Personal information
- Date of birth: 14 February 1992 (age 34)
- Place of birth: Toulouse, France
- Height: 1.84 m (6 ft 1⁄2 in)
- Position: Left-back

Youth career
- 2010–2012: Bordeaux

Senior career*
- Years: Team / Apps / (Gls)
- 2010–2012: Bordeaux B / 29 / (1)
- 2012–2014: Evian B / 33 / (2)
- 2014–2015: Clermont / 19 / (0)
- 2014–2015: Clermont B / 5 / (0)
- 2015–2016: US Créteil / 13 / (0)
- 2016–2017: Sedan / 10 / (0)
- 2017: Paulhan-Pézenas / 4 / (0)
- 2018–2019: Cherno More / 37 / (0)
- 2019–2020: Sepsi OSK / 7 / (0)
- 2020–2021: Béziers / 7 / (0)
- 2021–2022: St-Pryvé St-Hilaire / 18 / (0)

International career
- 2015–2019: Congo / 4 / (0)

= Hugo Konongo =

Association football player (born 1992)

Hugo Konongo (born 14 February 1992) is a former professional footballer who played as a defender. Born in France, he played for the Congo national team.

==Club career==
Konongo joined Clermont Foot in 2014. He made his full professional debut in a 1–0 Ligue 2 victory over Le Havre in September 2014.
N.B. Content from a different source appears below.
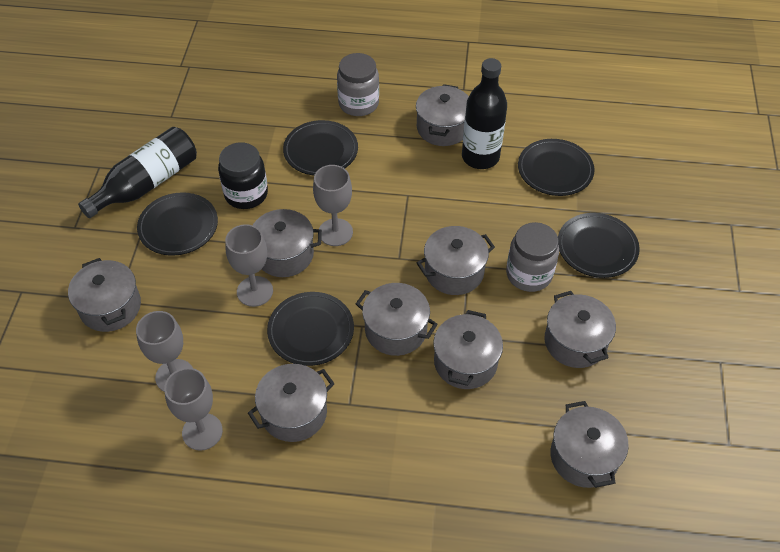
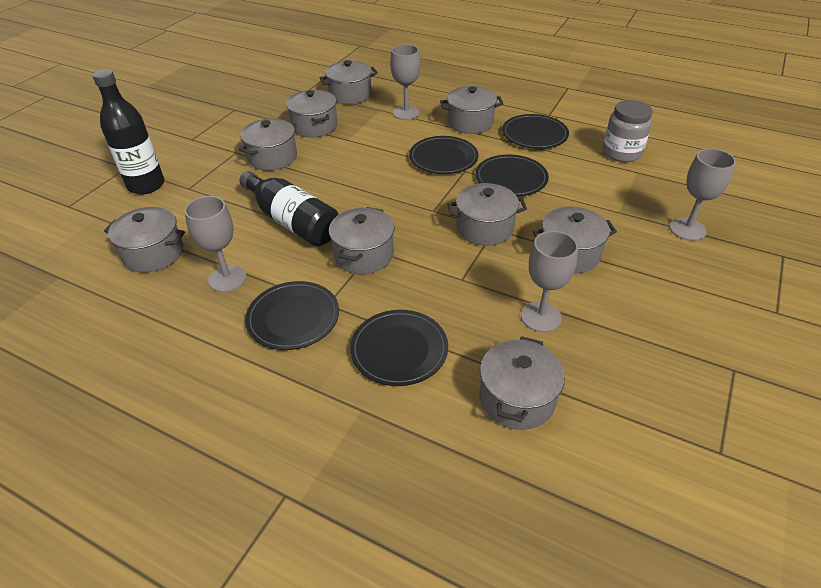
black jar: 1 -> 0
grey jar: 2 -> 1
On 8 January 2018, Konongo joined the Bulgarian top league team Cherno More on trial. A month later, he was approved and signed a professional contract. On 17 February, he made his debut in a 1–4 home defeat by Beroe.

On 11 July 2019, Konongo signed a one-year contract with Romanian club Sepsi OSK. On 17 January 2020, he was released by Sepsi OSK. In June 2020, Konongo joined French team Béziers.